Assim, desde as trocas mais longevas, os escambos, até os fluxos comerciais mais complexos entre economias a envolver os estados nacionais daí resultando um comércio de larga e longa escala, o interesse mercadológico sempre esteve presente, seja sob a forma de ganho ou de influência política. Claro que essa evolução não foi construída harmoniosamente. Ao longo do tempo, houve guerras, espoliações de diversos tipos, saques indevidos e criminosos, e o saldo para a humanidade se materialmente foi gigantesco, por outro lado as injustiças sociais e políticas se sucederam também em larga escala. Tempos das sociedades de classes sociais antagonizadas que se mantêm sob tênue equilíbrio até os nossos dias com implicações imprevisíveis.
Sem precisar acrescentar tantos outros fatores, o que importa é que temos perdido um dos fundamentos caros de nossa essência, a solidariedade fraternal. Ela pode ser traduzida e acrescida de outros adjetivos, porém o que vale ressaltar é esse sentimento de ternura que está cada vez mais distante entre nós, de modo a atravessar até mesmo fronteiras tidas como impenetráveis, haja vista as famílias consanguíneas ou forjada pela amizade cultivada por anos e anos. Essa ausência de afetividade pode parecer algo secundário em uma análise conjuntural, no entanto, desprezá-la e focar tão-somente nas questões “maiores” de nosso universo humano é, creio, pelo menos discutível. Vale dizer que mesmo nas organizações fraternais e nos organismos que congregam indivíduos que se identificam com crenças das mais variadas manifestações do ser humano o progressivo afastamento de seus membros é visível.

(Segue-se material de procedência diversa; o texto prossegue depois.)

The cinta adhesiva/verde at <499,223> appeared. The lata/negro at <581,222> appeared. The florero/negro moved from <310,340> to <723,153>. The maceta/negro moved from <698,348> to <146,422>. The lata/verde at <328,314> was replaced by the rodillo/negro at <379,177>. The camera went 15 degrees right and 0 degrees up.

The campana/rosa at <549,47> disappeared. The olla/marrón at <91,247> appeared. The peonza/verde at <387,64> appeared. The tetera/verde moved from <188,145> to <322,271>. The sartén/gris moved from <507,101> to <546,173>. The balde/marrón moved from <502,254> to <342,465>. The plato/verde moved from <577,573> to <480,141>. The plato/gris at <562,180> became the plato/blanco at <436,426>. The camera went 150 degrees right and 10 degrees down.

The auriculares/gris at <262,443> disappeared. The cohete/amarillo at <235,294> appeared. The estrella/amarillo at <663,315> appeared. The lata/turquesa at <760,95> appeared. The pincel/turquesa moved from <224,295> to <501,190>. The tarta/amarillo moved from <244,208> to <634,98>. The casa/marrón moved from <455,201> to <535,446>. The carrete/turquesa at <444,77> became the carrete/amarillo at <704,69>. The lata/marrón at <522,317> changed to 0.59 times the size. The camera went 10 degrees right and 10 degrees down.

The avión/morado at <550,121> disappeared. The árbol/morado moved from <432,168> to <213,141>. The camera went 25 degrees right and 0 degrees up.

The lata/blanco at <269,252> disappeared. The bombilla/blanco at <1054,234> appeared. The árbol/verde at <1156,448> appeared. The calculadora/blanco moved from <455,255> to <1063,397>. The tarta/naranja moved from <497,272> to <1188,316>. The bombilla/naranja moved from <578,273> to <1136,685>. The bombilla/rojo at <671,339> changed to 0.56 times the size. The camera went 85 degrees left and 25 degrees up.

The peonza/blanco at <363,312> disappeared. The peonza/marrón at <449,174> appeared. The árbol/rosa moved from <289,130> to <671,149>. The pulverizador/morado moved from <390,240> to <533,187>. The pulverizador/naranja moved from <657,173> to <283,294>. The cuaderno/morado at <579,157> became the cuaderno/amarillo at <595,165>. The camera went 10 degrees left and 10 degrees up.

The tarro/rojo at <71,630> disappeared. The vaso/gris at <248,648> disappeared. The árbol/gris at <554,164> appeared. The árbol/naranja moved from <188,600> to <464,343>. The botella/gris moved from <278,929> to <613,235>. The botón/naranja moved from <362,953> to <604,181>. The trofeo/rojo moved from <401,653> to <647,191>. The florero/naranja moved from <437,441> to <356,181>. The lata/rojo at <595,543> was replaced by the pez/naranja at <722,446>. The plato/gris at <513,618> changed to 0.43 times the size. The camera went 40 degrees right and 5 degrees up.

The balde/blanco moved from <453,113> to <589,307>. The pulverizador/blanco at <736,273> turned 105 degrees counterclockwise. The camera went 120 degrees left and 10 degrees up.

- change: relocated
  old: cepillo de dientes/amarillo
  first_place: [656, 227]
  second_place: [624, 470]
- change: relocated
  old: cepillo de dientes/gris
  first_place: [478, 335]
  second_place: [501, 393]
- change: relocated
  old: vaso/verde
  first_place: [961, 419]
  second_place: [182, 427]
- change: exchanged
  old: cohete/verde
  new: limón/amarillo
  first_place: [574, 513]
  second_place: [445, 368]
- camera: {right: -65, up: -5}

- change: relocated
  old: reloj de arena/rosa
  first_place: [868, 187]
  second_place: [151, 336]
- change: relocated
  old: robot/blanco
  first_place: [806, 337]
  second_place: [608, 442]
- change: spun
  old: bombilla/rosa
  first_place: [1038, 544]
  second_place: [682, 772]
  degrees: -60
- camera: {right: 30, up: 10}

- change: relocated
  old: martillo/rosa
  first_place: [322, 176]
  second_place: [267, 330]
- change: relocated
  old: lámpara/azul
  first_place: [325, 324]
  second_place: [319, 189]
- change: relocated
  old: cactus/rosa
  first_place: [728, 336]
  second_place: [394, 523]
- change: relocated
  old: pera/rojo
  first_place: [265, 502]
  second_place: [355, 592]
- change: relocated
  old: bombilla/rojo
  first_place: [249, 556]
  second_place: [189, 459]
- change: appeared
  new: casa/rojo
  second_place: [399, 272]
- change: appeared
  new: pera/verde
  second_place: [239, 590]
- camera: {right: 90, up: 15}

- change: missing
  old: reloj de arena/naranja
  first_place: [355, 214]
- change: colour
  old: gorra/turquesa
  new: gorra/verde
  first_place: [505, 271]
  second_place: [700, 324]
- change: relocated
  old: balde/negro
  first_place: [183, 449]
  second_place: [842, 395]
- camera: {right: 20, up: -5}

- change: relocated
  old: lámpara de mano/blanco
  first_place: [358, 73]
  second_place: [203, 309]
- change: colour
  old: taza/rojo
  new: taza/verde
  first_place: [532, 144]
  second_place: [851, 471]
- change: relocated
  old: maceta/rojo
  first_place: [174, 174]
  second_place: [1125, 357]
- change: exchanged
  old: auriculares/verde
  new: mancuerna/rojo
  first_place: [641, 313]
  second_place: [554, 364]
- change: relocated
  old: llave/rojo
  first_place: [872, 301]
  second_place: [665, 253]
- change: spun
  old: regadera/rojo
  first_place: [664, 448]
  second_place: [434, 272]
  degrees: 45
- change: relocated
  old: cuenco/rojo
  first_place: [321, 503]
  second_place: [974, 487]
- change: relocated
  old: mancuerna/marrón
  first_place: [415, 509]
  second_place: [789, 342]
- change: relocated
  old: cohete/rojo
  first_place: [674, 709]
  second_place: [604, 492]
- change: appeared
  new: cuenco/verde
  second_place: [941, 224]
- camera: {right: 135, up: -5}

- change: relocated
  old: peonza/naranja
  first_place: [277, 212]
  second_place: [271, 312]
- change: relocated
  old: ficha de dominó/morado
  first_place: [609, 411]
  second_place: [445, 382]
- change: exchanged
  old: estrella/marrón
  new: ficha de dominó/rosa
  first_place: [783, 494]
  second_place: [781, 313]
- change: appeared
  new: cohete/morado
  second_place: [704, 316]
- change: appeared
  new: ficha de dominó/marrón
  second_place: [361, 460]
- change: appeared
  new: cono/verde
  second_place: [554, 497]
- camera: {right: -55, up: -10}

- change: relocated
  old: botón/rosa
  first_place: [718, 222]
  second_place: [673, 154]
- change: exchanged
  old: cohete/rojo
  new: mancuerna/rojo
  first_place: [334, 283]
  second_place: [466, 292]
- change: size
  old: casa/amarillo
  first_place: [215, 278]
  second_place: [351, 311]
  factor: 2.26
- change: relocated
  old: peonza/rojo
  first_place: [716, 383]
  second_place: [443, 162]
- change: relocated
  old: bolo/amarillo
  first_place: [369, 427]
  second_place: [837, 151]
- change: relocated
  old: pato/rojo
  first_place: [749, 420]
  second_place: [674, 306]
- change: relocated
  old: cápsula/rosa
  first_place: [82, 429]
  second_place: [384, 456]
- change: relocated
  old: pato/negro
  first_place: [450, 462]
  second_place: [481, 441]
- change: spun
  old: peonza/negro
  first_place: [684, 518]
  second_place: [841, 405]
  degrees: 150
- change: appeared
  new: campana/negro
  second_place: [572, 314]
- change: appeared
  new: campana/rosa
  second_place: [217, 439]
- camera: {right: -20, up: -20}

Assim, partidos políticos, igrejas e templos, associações clubísticas ou de categorias socioprofissionais, como os sindicatos, dentre outros exemplos, padecem desse fenômeno que individualiza as pessoas levando-as à praticar um comportamento centrado em si mesma, egoisticamente representado pelo desprezo do outro, diariamente percebido pelo abandono de gente vulnerável nas sarjetas de nossas cidades. E as saídas para essa situação de marginalidade tende a levar muitos desses cidadãos e cidadãs ao encontro com os atos de contravenção quando não da criminalidade, que ao contrário do senso comum não é necessariamente uma escolha, mas a representação da podridão de nossas instituições políticas.
Para agravar essa tendência que pode nos conduzir para a barbárie, os estados nacionais caminham celeremente para a oligarquização, isto é, são apropriados exclusivamente pelas mais tênues fatias de sociedades marcadas pela crescente exclusão social, cujos programas assistenciais só minimizam esse quadro dantesco. Agir politicamente como cidadãos indignados e conscientes para que a vida tenha uma existência digna e que valha a pena por isso mesmo viver é o que deve orientar nosso caminho antes que ele tenha fim.
*Lincoln Penna É Doutor em História Social; Conferencista Honorário do Real Gabinete Português de Leitura; Professor Aposentado da Universidade Federal do Rio de Janeiro (UFRJ); Presidente do Movimento em Defesa da Economia Nacional (MODECON); Vice-presidente do IBEP (Instituto Brasileiro de Estudos Políticos).